A Non-Turing Computer Architecture for Artificial Intelligence with Dynamic Rule Learning and Generalization Abilities Using Images or Texts
- Posted
- Server
- Preprints.org
- DOI
- 10.20944/preprints202412.2432.v5
Since the beginning of modern computer history, the Turing machine has been a dominant architecture for most computational devices, which consists of three essential components: an infinite tape for input, a read/write head, and finite control. In this structure, what the head can read (i.e., bits) is the same as what it has written/outputted. This is actually different from the ways in which humans think or do thought/tool experiments. More precisely, what humans imagine/write on paper are images or texts, and they are not the abstract concepts that they represent in the human brain.

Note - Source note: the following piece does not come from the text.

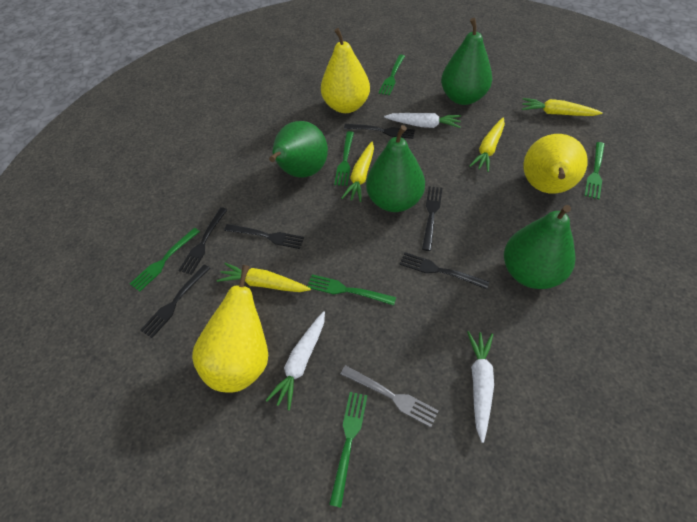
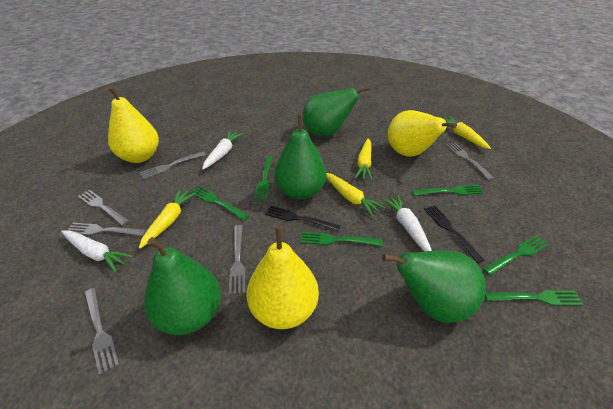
black fork: 6 -> 2
grey fork: 1 -> 6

This difference is neglected by the Turing machine, but it actually plays an important role in abstraction, analogy, and generalization, which are crucial in artificial intelligence. Compared with this architecture, the proposed architecture uses two different types of heads and tapes, one for traditional abstract bit inputs/outputs and the other for specific visual ones (more like a screen or a workspace with a camera observing it). The mapping rules between the abstract bits and the specific images/texts can be realized by neural networks like Convolutional Neural Networks, YOLO, Large Language Models, etc., with a high accuracy rate. As an example, this paper presents how the new computer architecture (what we call ``Ren machine" for simplicity here) autonomously learns a distributive property/rule of multiplication in the specific domain and further uses the rule to generate a general method (mixed in both the abstract domain and the specific domain) to compute the multiplication of any positive integers based on images/texts. The machine's strong reasoning ability is also corroborated in proving a theorem in Plane Geometry. Moreover, a robotic architecture based on Ren machine is proposed to address the challenges faced by the Vision-Language-Action (VLA) models in unsound reasoning ability and high computational cost.